The Fourth Amendment to the United States Constitution reads, "The right of the people to be secure in their persons, houses, papers, and effects, against unreasonable searches and seizures, shall not be violated, and no Warrants shall issue, but upon probable cause, supported by Oath or affirmation, and particularly describing the place to be searched, and the persons or things to be seized." Too few Americans are really aware of the language in that amendment. While many of us are vaguely aware that we have certain rights with regard to search and seizure, we do not spend nearly enough time considering the implications. While we as Americans are perhaps hardwired to reject overt, unreasonable searches of our persons, cars and dwellings, we have become far too complacent concerning searches that do not inconvenience or otherwise disturb us. This is generating a societal trend that manifests as omnipresent surveillance, as ever-more-invasive scrutiny, of your person and your property – because you do not notice it.

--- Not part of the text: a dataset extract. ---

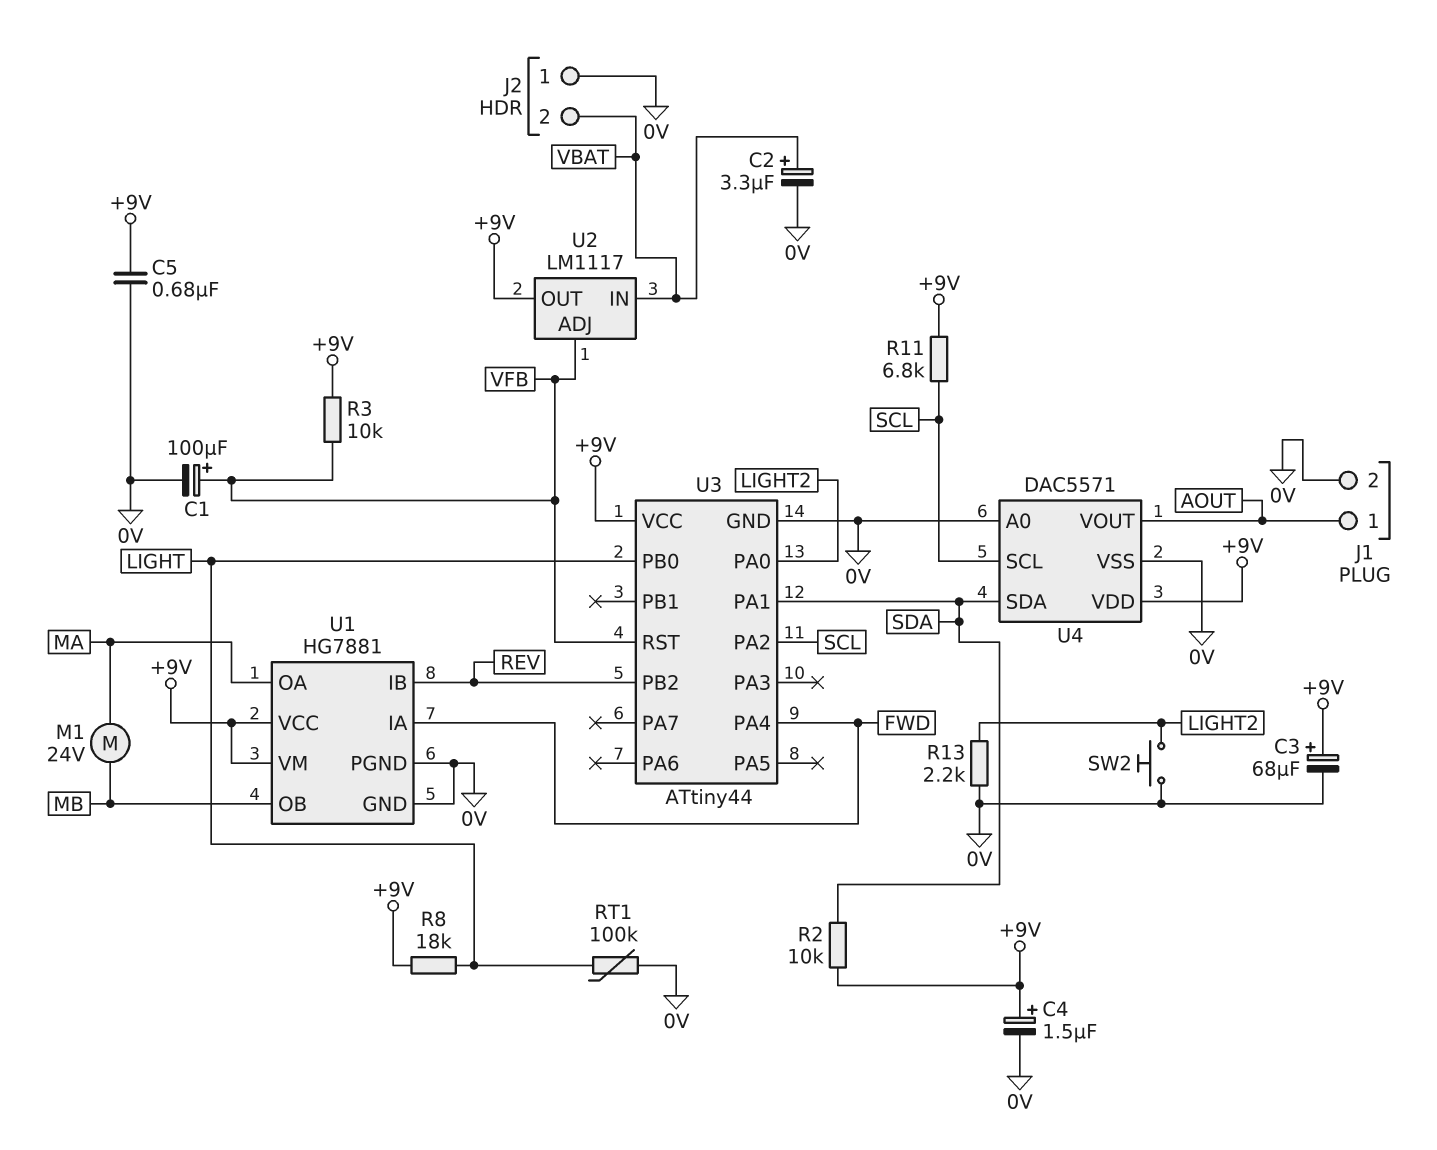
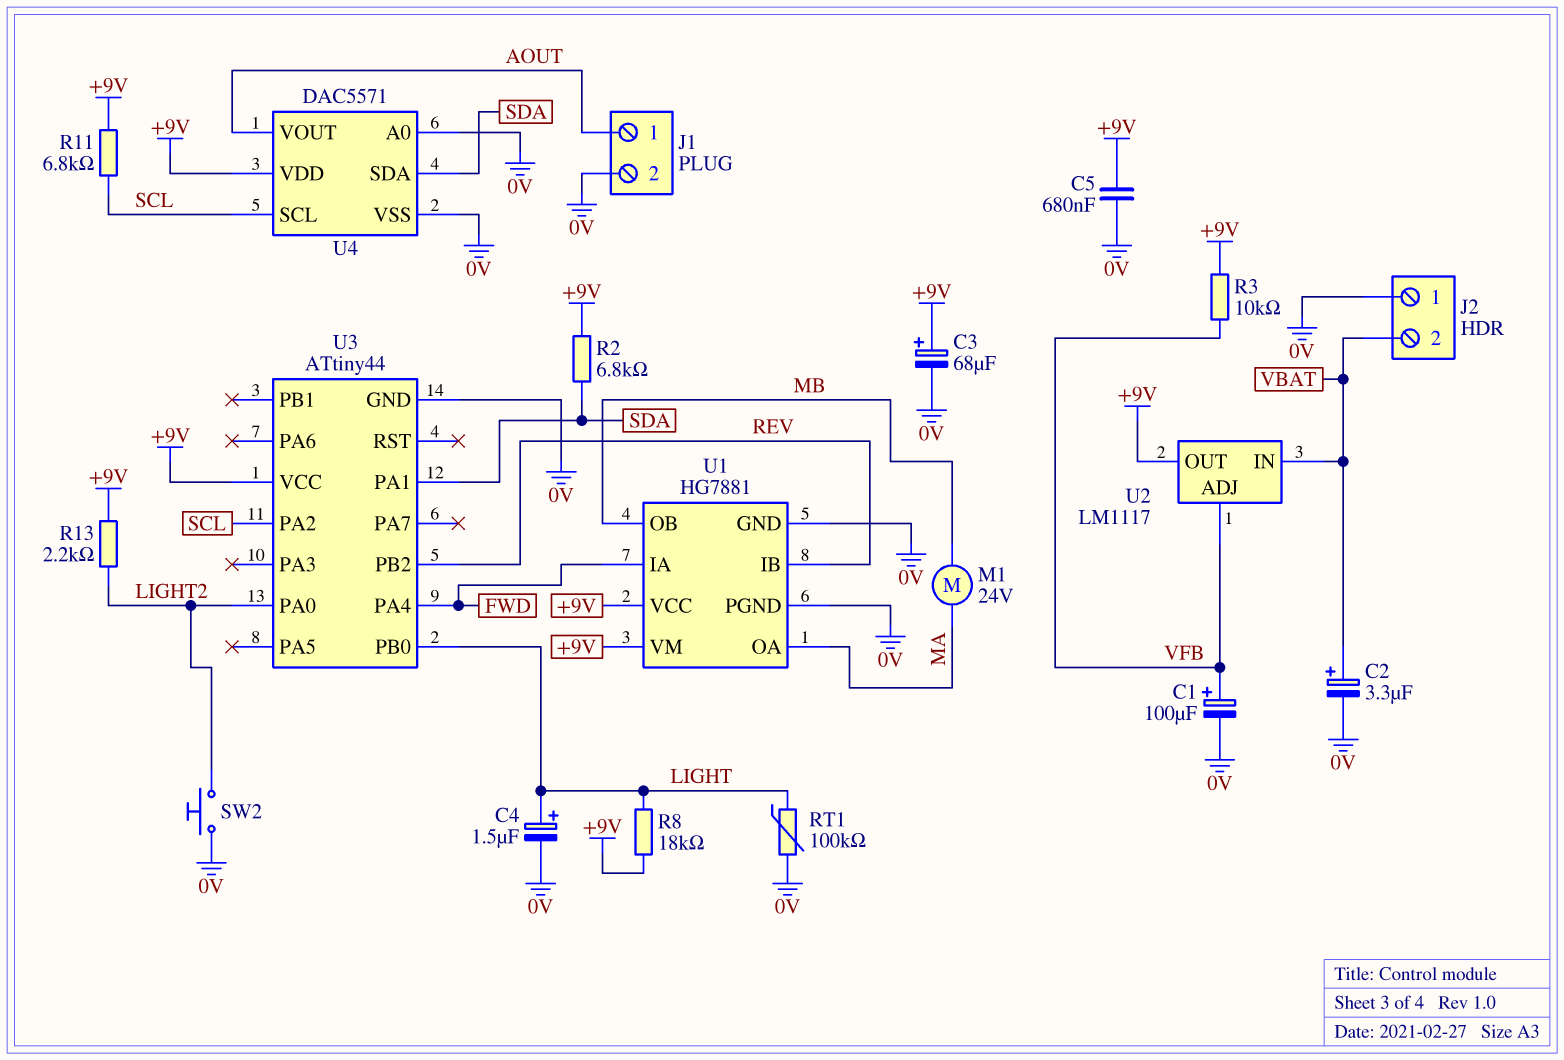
C4: 1.5uF (plus +9V, minus 0V) -> 1.5uF (plus LIGHT, minus 0V)
R2: 10k (+9V, SDA) -> 6.8k (+9V, SDA)
R13: 2.2k (0V, LIGHT2) -> 2.2k (+9V, LIGHT2)
U3 pin RST: VFB -> none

Previously in Technocracy, we discussed the convenience of government theft, in which the myriad technological conveniences available to taxpayers make it possible for them to pay their taxes with money they never see. This makes us complacent because, if we never really have or are aware of our earnings in the first place, we don't truly miss them when they are confiscated by a greedy, wasteful government. Precisely the same thing occurs when ever-more-sophisticated, developing technology is applied to the realm of government surveillance of American citizens. As the technology becomes more discreet, less overt, insidiously, passively unnoticed, our tolerance for government scrutiny of every aspect of our public lives (no to mention, increasingly, our previously private lives) increases accordingly. Our lack of vigilance concerning our Fourth Amendment rights is eroding those rights. Technology lies behind both the design and the execution of this gradual but inexorable abrogation.
Consider the news stories you have heard in which a crime has been committed, or a citizen has gone missing. In almost every case, video footage will be released that shows the criminal before, during or after the crime, or that shows the missing person in some public place just prior to the disappearance. This would not be possible if not for the saturation of surveillance cameras in public places. According to Popular Mechanics, there are 30 million surveillance cameras deployed in the United States, shooting roughly 4 billion hours of footage per week. Advances in processing power and data storage capacity make it ever easier to take, keep and search such video. Coupled with facial recognition technology, the data gathered is far-reaching and invasive – and as this trend continues, we are ever more under the eye of Big Brother whenever we are out of the house. Meanwhile, other forms of imaging, including Google Earth's "Street View," are watching those houses themselves.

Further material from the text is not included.